Das S ist zunächst ein Appell an die Politik, etwa die Klimapolitik nicht so zu gestalten, dass Arbeitsplätze und damit Sozialsystem ruiniert werden. Für Investoren sind Assets mit ausgeprägtem sozialem Profil nach ­konventioneller Sichtweise bisher nur eine ­kleine Nische mit geringem Angebot. Ich persönlich sehe aber den Bereich breiter. Für mich besteht die soziale Rolle von ­Unternehmen darin, sichere und zukunftsfähige Arbeitsplätze anzubieten. Damit ist für mich jedes Investment in so ein Unternehmen auch eines mit einer sozialen Komponente. Denn stabile Beschäftigungen ­tragen unser Bildungs- und Sozialsystem.

Verbessert Nachhaltigkeit die Renditen oder das Risikoprofil? Oder weder noch?

Thimann: Nachhaltigkeit eröffnet insbesondere neue Assets und Asset-Klassen. ­Denken wir beispielsweise an Entwicklungen in den Bereichen Energie, Transport, aber auch ­Recycling, Nahrungsmittel sowie alle damit verbundenen Innovationen.

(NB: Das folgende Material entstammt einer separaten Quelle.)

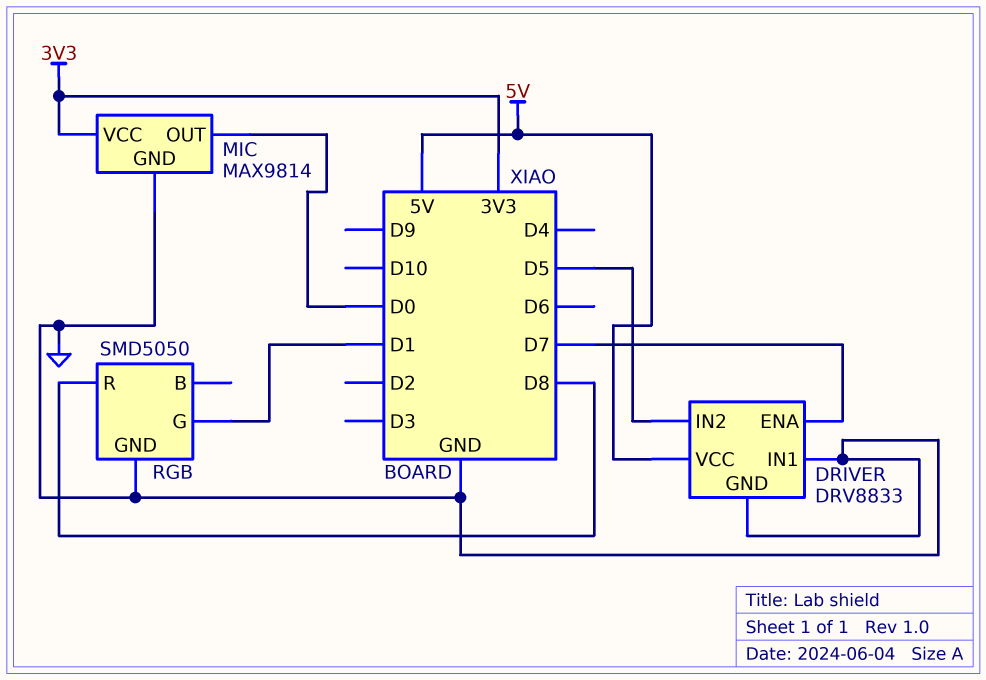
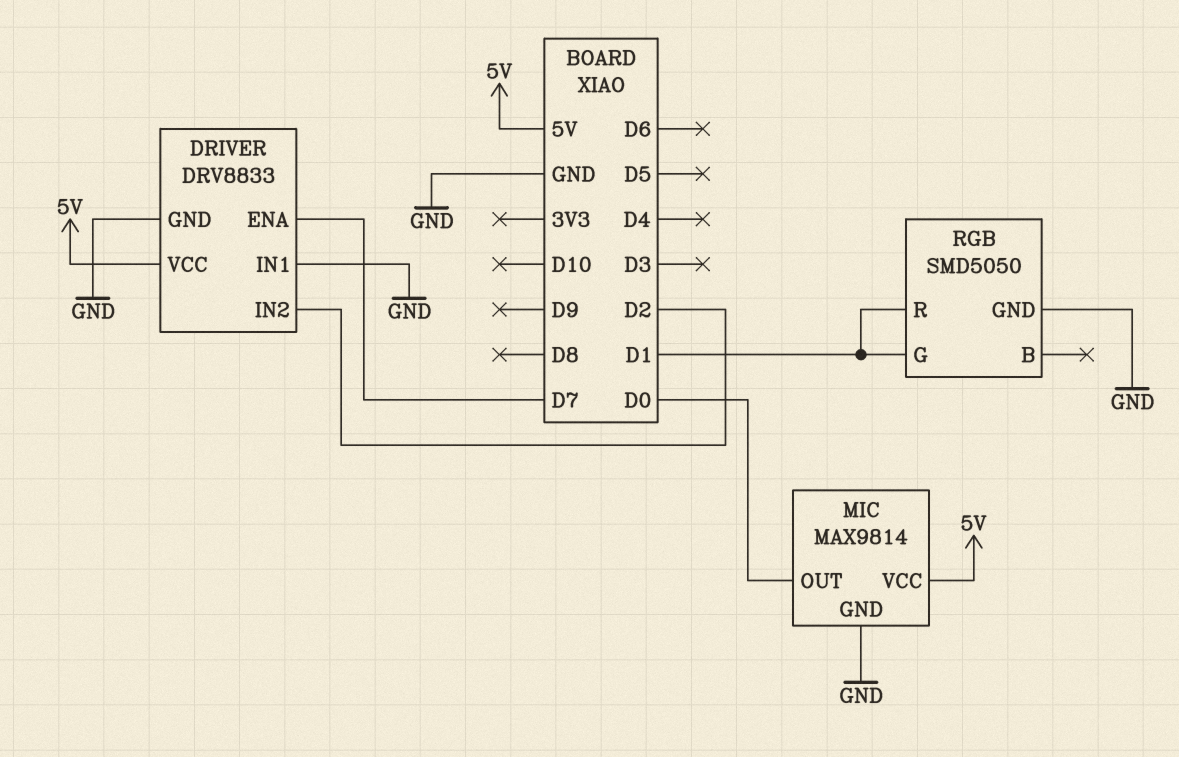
DRIVER pin IN2: D5 -> D2
MIC pin VCC: 3V3 -> 5V
RGB pin R: D8 -> D1

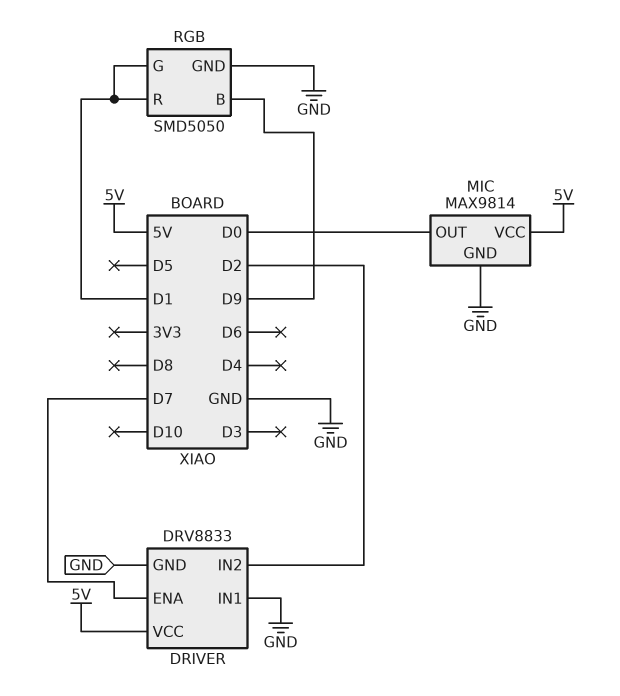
RGB pin B: none -> D9

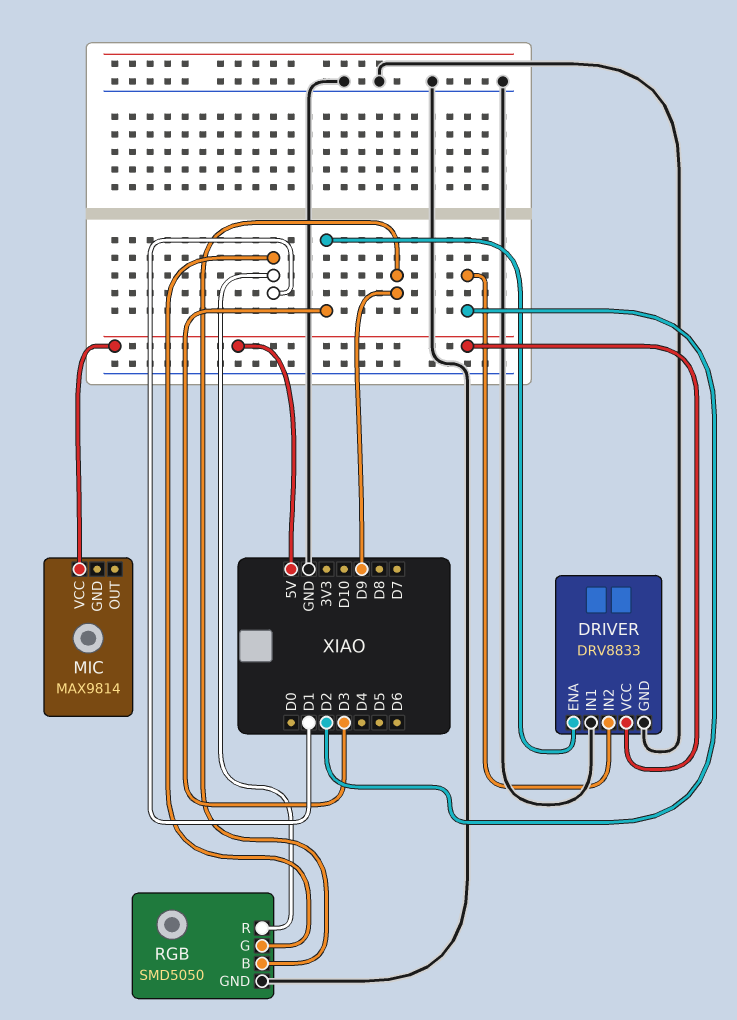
DRIVER pin ENA: D7 -> D3
MIC pin GND: GND -> none
MIC pin OUT: D0 -> none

Wie vertretbar ist der Aufwand für ­Nachhaltigkeits-Reportings?

Thimann: Ich begrüße Nachhaltigkeits-­Reportings – aber sie sollten kurz sein. Man braucht keine langen Berichte oder gar ­dicke Broschüren. Mich interessieren im Grunde vier Fragen: Wie informiert sich das Unternehmen über Nachhaltigkeitsthemen und wie ist es hier organisiert? Wie fließen Nachhaltigkeitsüberlegungen in die Unternehmensstrategie ein? Welche Nachhaltigkeitsrisiken sieht das Unternehmen und wie kontrolliert es diese? Und gibt es ­spezifische und quantifizierbare Ziele, die sich das Unternehmen bezüglich Nachhaltigkeit gesetzt hat? Allgemein betrachte ich alle Unternehmen, die Wertschöpfung ­liefern, umweltbewusst handeln und stabile Arbeitsplätze anbieten als ­nachhaltig im Sinne unserer sozialen Marktwirtschaft.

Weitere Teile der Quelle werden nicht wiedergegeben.